Scott Taylor (born August 22, 1991) is a darts player from Bolton, England. He plays in Professional Darts Corporation events.

career

2015

Taylor reached the quarter-finals of the 2015 PDC World Youth Championship and lost 6−5 to Dean Reynolds.

2016

He won the eighth Challenge Tour event of 2016 by beating Barry Lynn 5−4.

His first match win in a European Tour tournament came at the German Darts Championship when he defeated Andy Boulton 6−3. Taylor lost 6−1 to Alan Norris in the second round.

2017

Taylor won a two-year PDC Tour Card in January 2017 by defeating Antonio Alcinas 5−1 on the third day of Q-School.

2018

Taylor reached the final of players championship 9 losing to Michael van Gerwen 6–4, this run to the final granted him a spot in the 2018 Players Championship Finals where he lost in the first round to Ian White 6–2.

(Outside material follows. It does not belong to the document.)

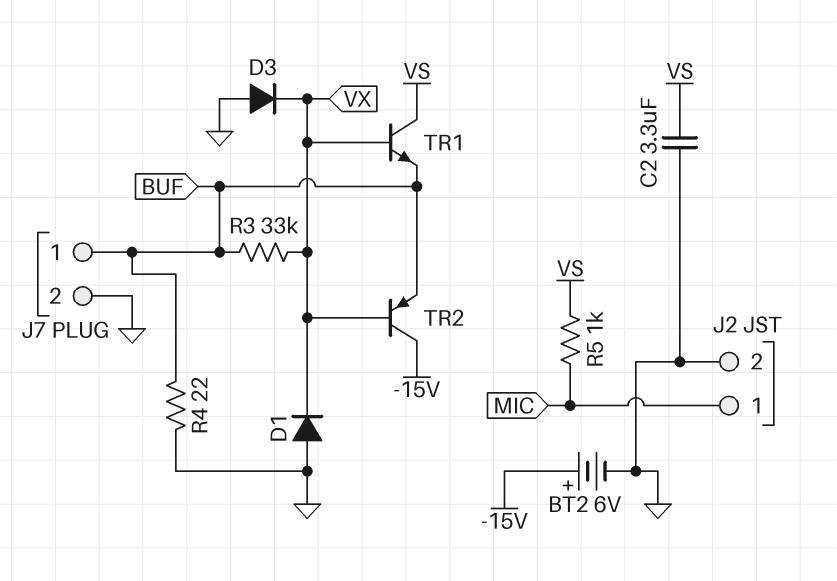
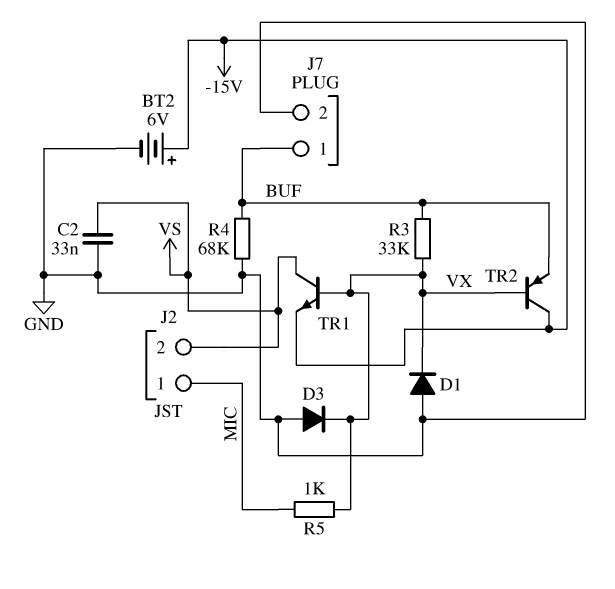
C2: 3.3uF (GND, VS) -> 33nF (GND, VS)
J2 pin 2: GND -> VS
R4: 22 (BUF, GND) -> 68k (BUF, GND)
R5: 1k (MIC, VS) -> 1k (MIC, VX)
TR1: NPN (B VX, C VS, E BUF) -> NPN (B VX, C VS, E -15V)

Taylor did not earn enough prize money between 2017–2018 to get himself into the world's top 64 which meant that he lost his tour card.

2019 and BDO debut

In 2019 Taylor re-entered Q-school but failed to come away with a tour card which meant he had to play on the challenge tour instead. He qualified for the 2019 UK Open through a Riley's bar amateur qualifier, he started in round one and won three games losing to Mickey Mansell 10–9 in the last 64.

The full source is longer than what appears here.